Less than a year before the next general elections for Parliament, MPs predictably rejected a no confidence motion tabled by the opposition against the tripartite coalition Government led by Prime Minister Sergei Stanishev.

The motion was filed on July 23, the day when the European Commission decided to freeze about 800 million euro in European Union funding to the country based on doubts about Bulgaria’s ability to tackle organised crime and alleged corruption in managing EU money.

This was what the opposition decided to use as a reason for the sixth no confidence motion in three years against the Government.

Stanishev only needed the support of 150 MPs from the three ruling parties: his Bulgarian Socialist Party, the National Movement for Stability and Progress and the Movement for Right and Freedoms. On July 30 he got exactly 150 votes in favour of his Government. A total of 84 MPs from the opposition voted against the Cabinet with one independent MP abstaining. In 240-seat Parliament, this was more than enough for Stanishev to face MPs with confidence after the vote, despite the loss of millions of euro and withering criticism from the EC about Bulgaria’s behaviour during its first 18 months of EU membership.

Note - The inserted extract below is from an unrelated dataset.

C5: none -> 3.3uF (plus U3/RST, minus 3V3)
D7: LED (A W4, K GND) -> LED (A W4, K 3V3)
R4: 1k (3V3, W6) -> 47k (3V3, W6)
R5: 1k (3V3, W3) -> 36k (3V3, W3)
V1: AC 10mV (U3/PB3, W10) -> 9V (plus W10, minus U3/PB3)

Stanishev showed his confidence in the ruling coalition on July 29 when Parliament debated the no confidence motion. Although present in the hall, he did not choose to address MPs, leaving his cabinet minister to do it for him. Earlier statements from NMSP politicians, hinting that they would not necessarily support the Government in the vote, proved to be just hot air. 

“Calling for early elections and tabling one no confidence motion after another seems to be the opposition’s only way to come to power, by trying to destabilise the country,” Stanishev said after the vote. This, he said, was a luxury the Government could ill afford.

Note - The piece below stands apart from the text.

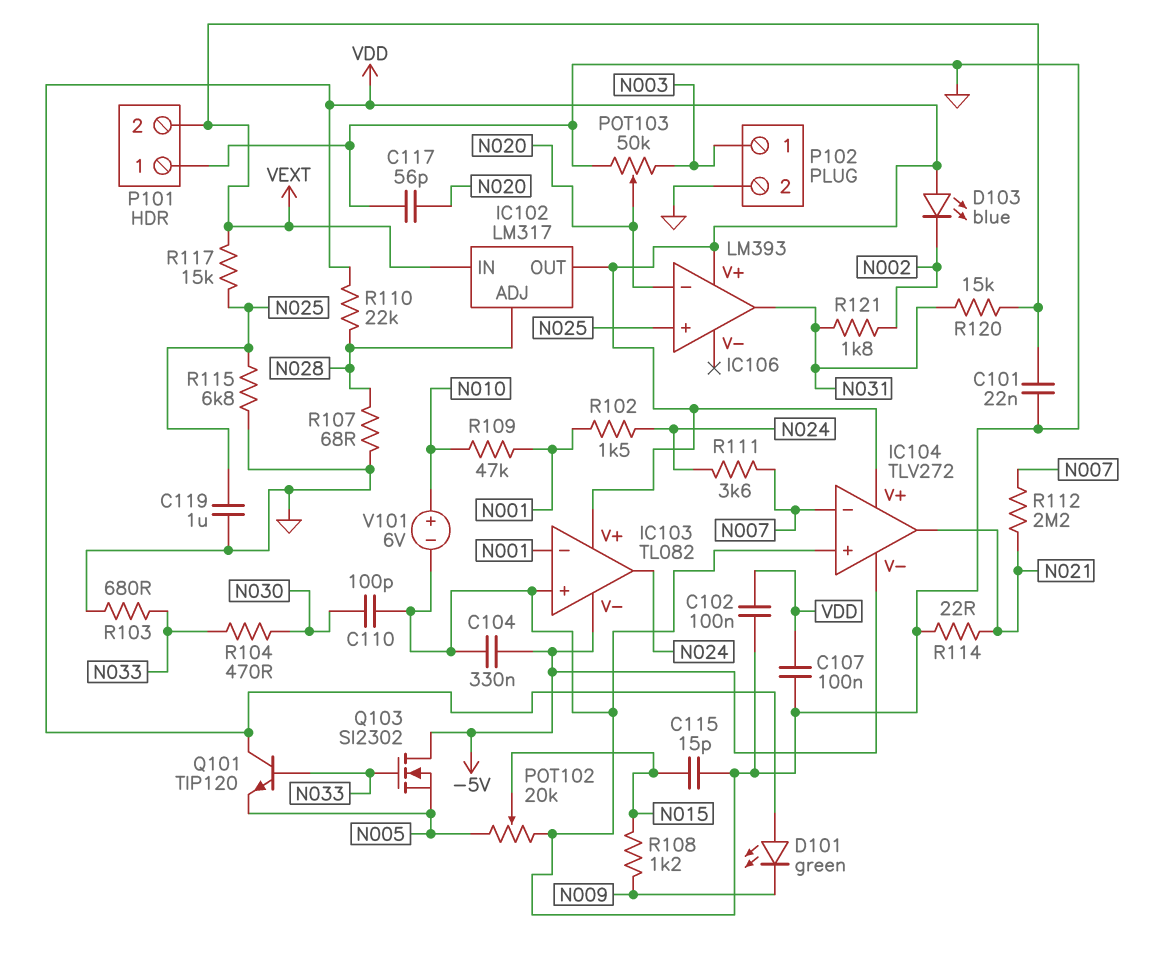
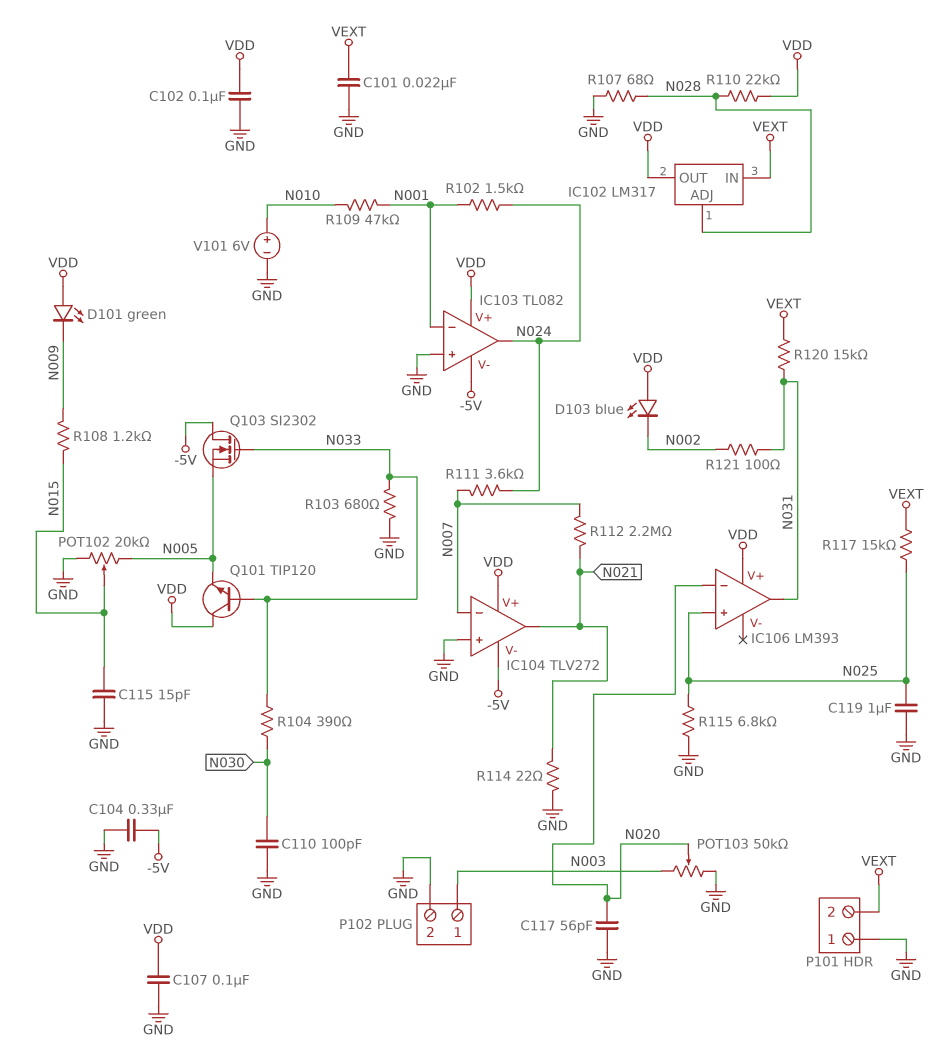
R104: 470 (N030, N033) -> 390 (N030, N033)
R121: 1.8k (N002, N031) -> 100 (N002, N031)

As usual, the opposition did not stay to listen to Stanishev’s speech and left the hall. In effect, they did what Volen Siderov, leader of ultra-nationalist Ataka party, had been asking them to do a week before the vote. Siderov asked the opposition to leave Parliament as a way to undermine the Government. The first to make such an appeal was Sofia mayor Boiko Borissov, leader of the biggest party in opposition, the Citizens for the European Development of Bulgaria (abbreviated as GERB in Bulgaria). GERB is represented only by one MP in Parliament who split from NMSP in 2006 when GERB was formed as a party sixteen months after the elections.

So far the only MPs to have heard Borissov and Siderov have been those from Ataka  who staged an ongoing protest camp against the Government in front of the Presidency on July 29. All other opposition MPs will also be out of Parliament for the next month after the ruling majority decided to have MPs’ summer leave last from August 1 to September 5.